Now that a simpler, cheaper 2.0 SiriusXM tuner is heading to market, which will work with almost 60 car radio models at launch, some dealers say they expect an uptick in satellite radio sales.
The new XM SXV200 tuner ($79.99) due this March/April is winning attention for several reasons. Although it is much like the SXV100 of last year (except it now pulls in SiriusXM’s 20 new “Xtra” channels) its key advantage is it is widely supported by the aftermarket radio makers. So where the SXV100 only worked with a few car radios, the new version should be compatible with 100 car radio models by the end of the year.
And it has all the advantages of the SXV100 –the first satellite radio tuner for the car that didn’t need a special cable for each brand of car radio. It eliminated a long time problem for retailers who were forced to stock many different cables. Some also required “flashing” on a computer.

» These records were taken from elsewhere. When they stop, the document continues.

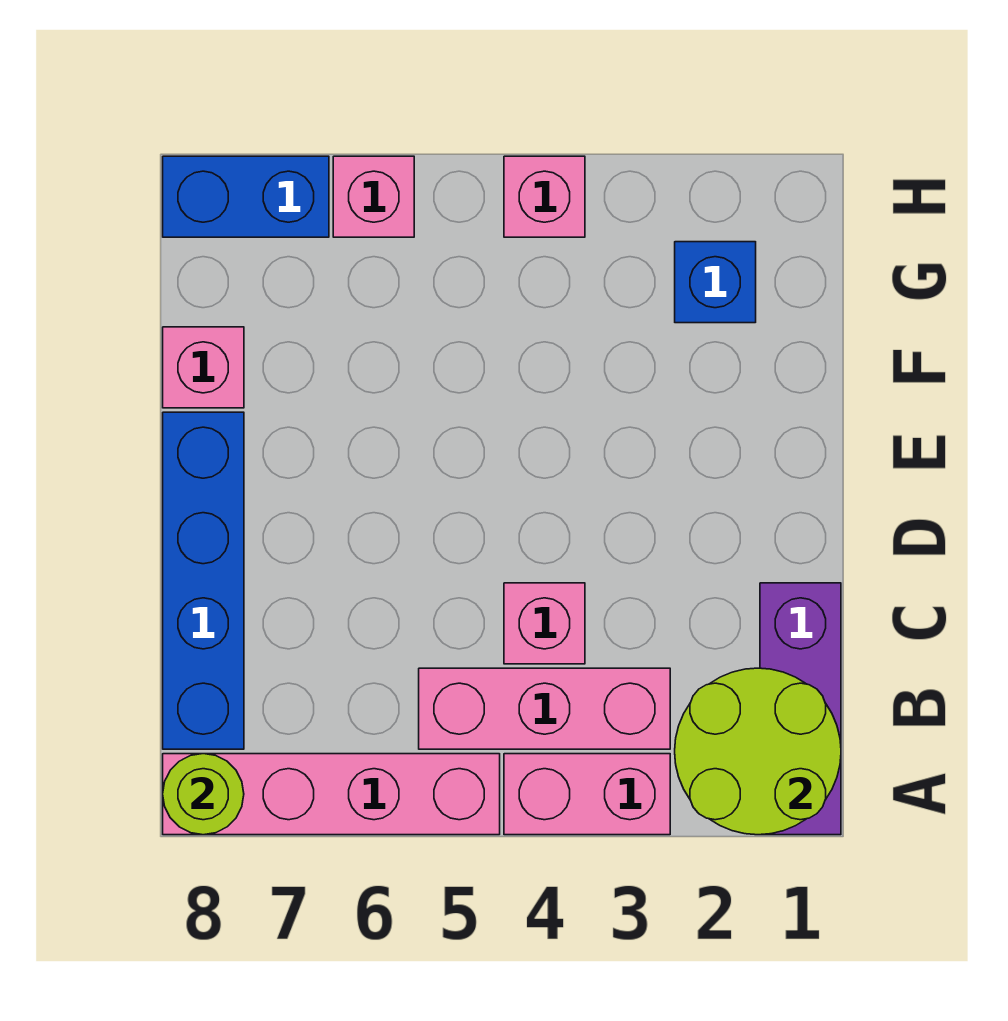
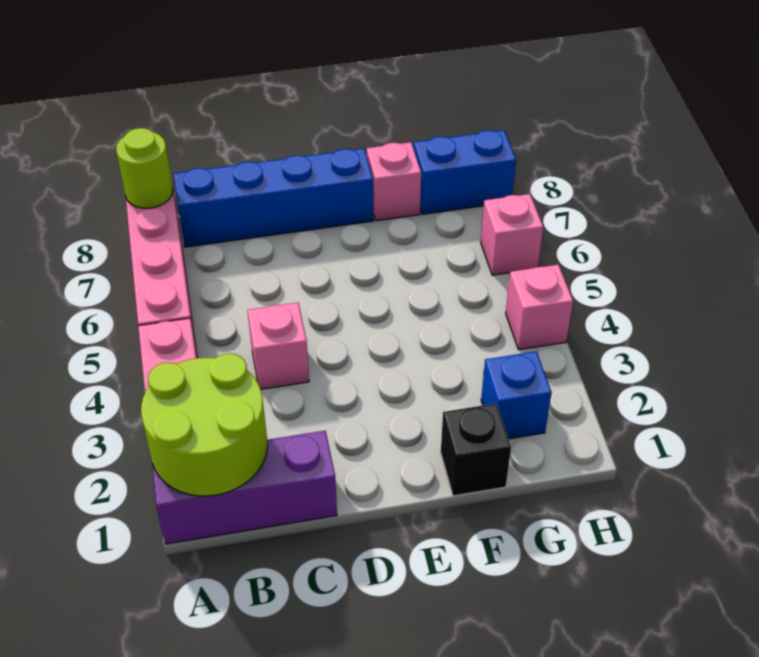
pink brick B3:B5 level 1 -> none
none -> black brick F1 level 1
blue brick H7:H8 level 1 -> blue brick G8:H8 level 1

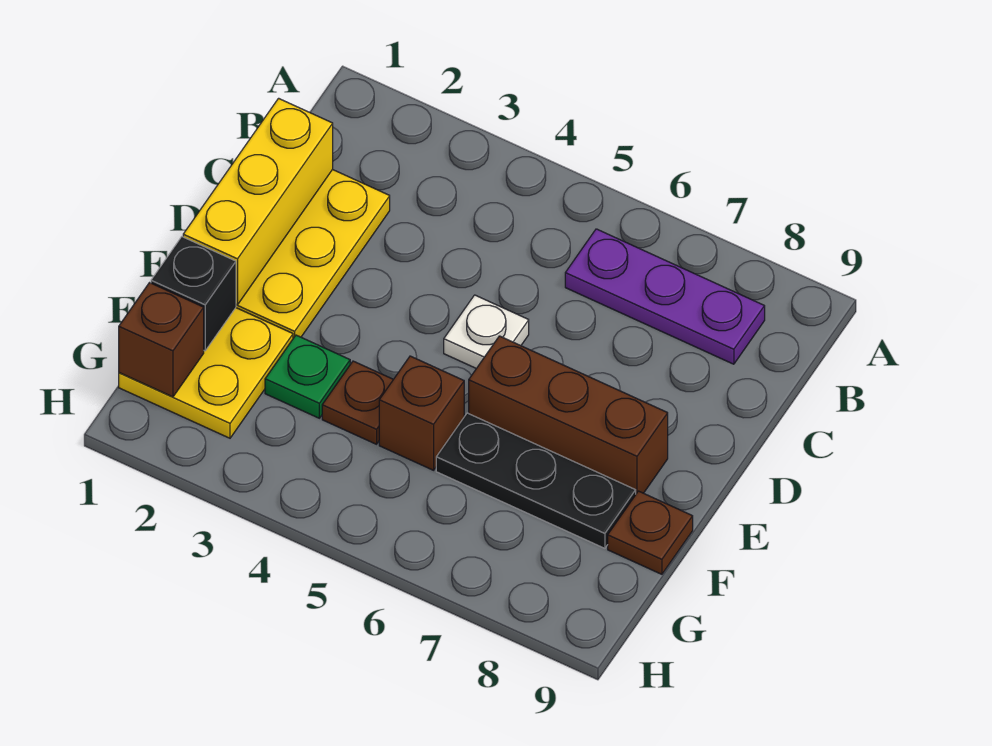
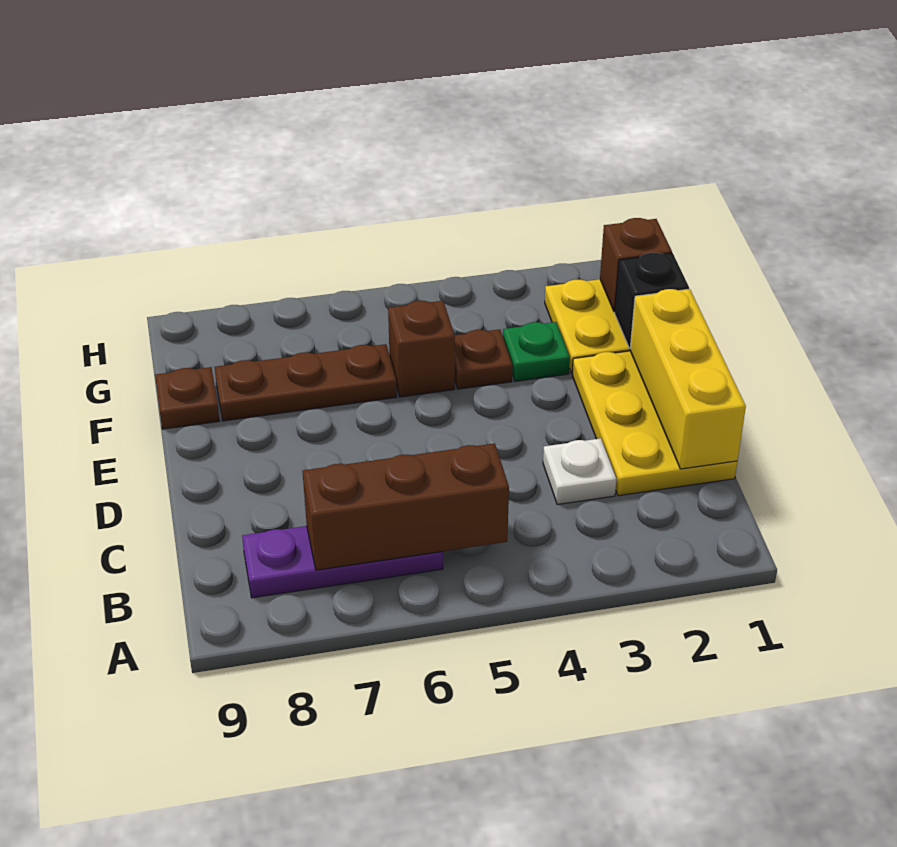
white plate D5 level 1 -> white plate C3 level 1
brown brick E6:E8 level 1 -> brown brick B5:B7 level 2
black plate F6:F8 level 1 -> brown plate F6:F8 level 1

A final advantage of the new SXV200 is that it is a cheaper solution for the consumer, since you don’t need the special extra cables.
Joe Cassity of Alarms, Etc., added, “Basically, retailers like us, have steered clear of sat radio add-ons when at all possible because it was extremely confusing as to what part did what, the flashing didn’t always work and of course the various cables were a pain in the rump. Now, with the new sat radio add-on we can ‘upgrade’ the customer to sat without the headache and hassle.”
Kenwood will support the feature in about 15 car radios this year, and JVC in 8. Other brands supporting the new tuner include Advent, Alpine, Clarion, Dual, Jensen and Sony.
John Haynes, purchasing GM for the Al & Ed’s car audio chain said of the new SXV200 tuner, “It’s easier on the retailer and the price is lower so you should see more sat radio add-ons.”
John Coleman, president of 5-store Stereo King, Portland, OR, added, “Anything new in the category will invigorate the business and get the sales guys talking. Last year, the new tuner was really tough because there was only one vendor that had it in the spring….so it was confusing.”